After fifteen months, I finally realized this addiction wasn’t only affecting my son; but, it had slowly begun to destroy me. My business suffered, I distanced myself from friends, and my health had deteriorated.
That is when I made a commitment that completely changed my life.
One night, when I finally discovered how broken I was, I challenged myself to do something to regain control and clarity in my life. The challenge was “how can I be strong for my son when he is present and receptive and even stronger for me when he is not?” It was then that I came up with an incredible, life changing challenge.
I made a commitment to ride my bike for at least one hour a day for 100 consecutive days.
On January 1, 2011, I went on my first one hour bike ride. On April 10, 2011, I completed my 100th consecutive ride.
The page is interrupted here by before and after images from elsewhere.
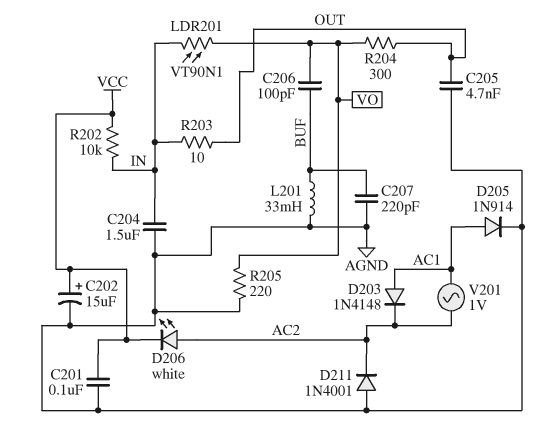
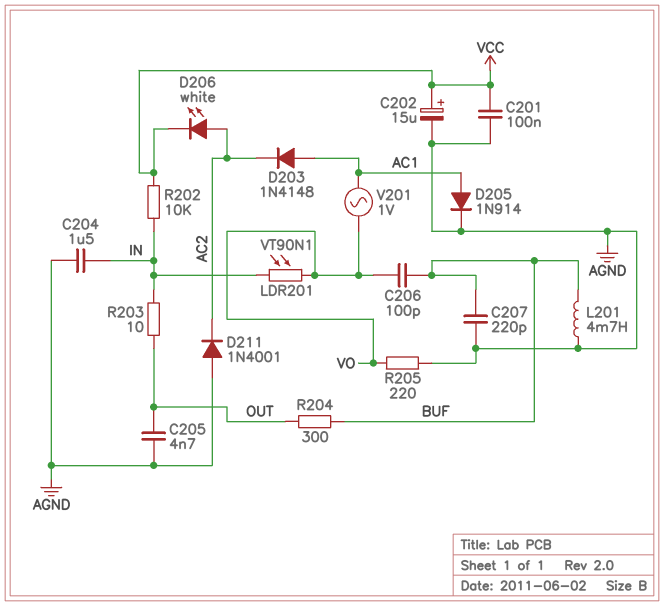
L201: 33mH (AGND, BUF) -> 4.7mH (AGND, BUF)
R204: 300 (OUT, VO) -> 300 (BUF, OUT)
V201: AC 1V (AC1, AC2) -> AC 1V (AC1, VO)

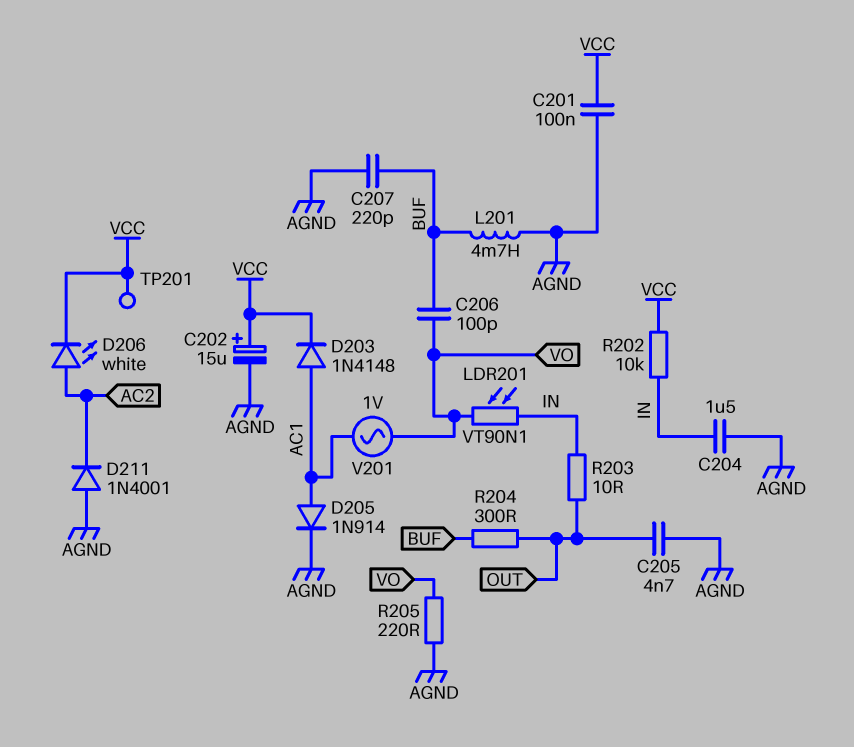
D203: diode 1N4148 (A AC1, K AC2) -> diode 1N4148 (A AC1, K VCC)
TP201: none -> test point (VCC)

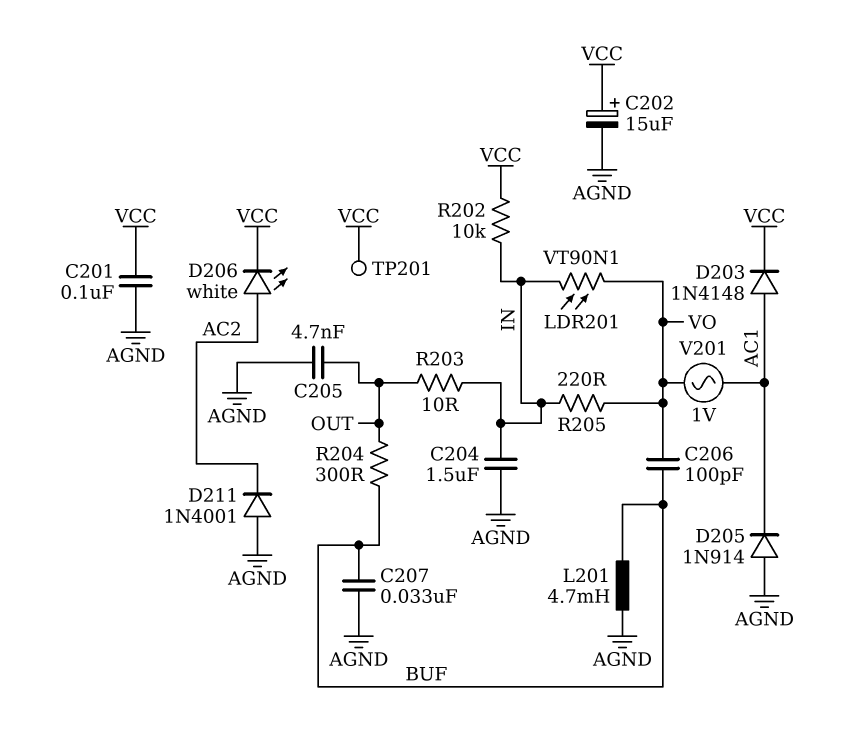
C207: 220pF (AGND, BUF) -> 33nF (AGND, BUF)
D205: diode 1N914 (A AC1, K AGND) -> diode 1N914 (A AGND, K AC1)
R205: 220 (AGND, VO) -> 220 (IN, VO)

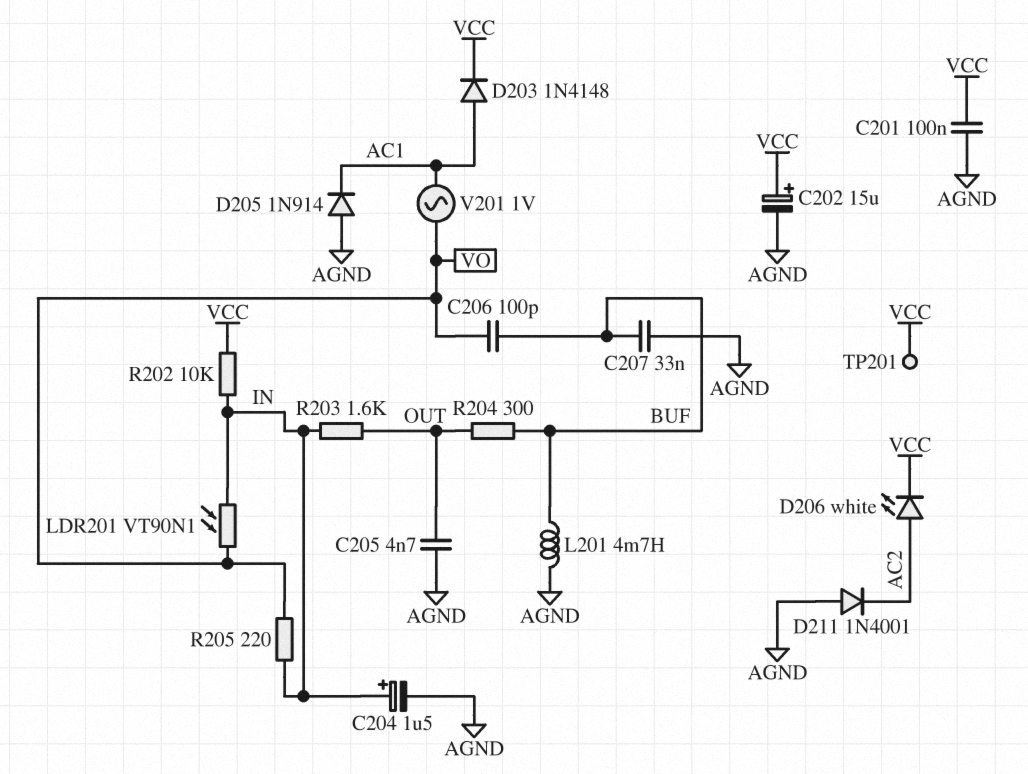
C204: 1.5uF (AGND, IN) -> 1.5uF (plus IN, minus AGND)
R203: 10 (IN, OUT) -> 1.6k (IN, OUT)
Over the course of these one hundred days, I rode 2,360 miles and 141 hours.
It was not the exercise in this activity which changed my life, it was the meditative experiences in every ride. With every bike ride, my mind became clearer. In this clarity I discovered the peace and guidance that provided direction through the chaotic journey of a child’s addiction.
Today, I celebrate the lessons learned from that transformation experience and share these insights with other parents struggling to navigate their life around the chaos of a child’s addiction. The most important lesson in this incredible journey, is the continuous learning curve. There are layers and layers of information, insights, experiences, and reflections; all of which continue to enhance my overall knowledge of parenting, relationship, community and healing. I celebrate this journey, which started out as a very dark series of experiences, and have become one of the greatest gifts in my life.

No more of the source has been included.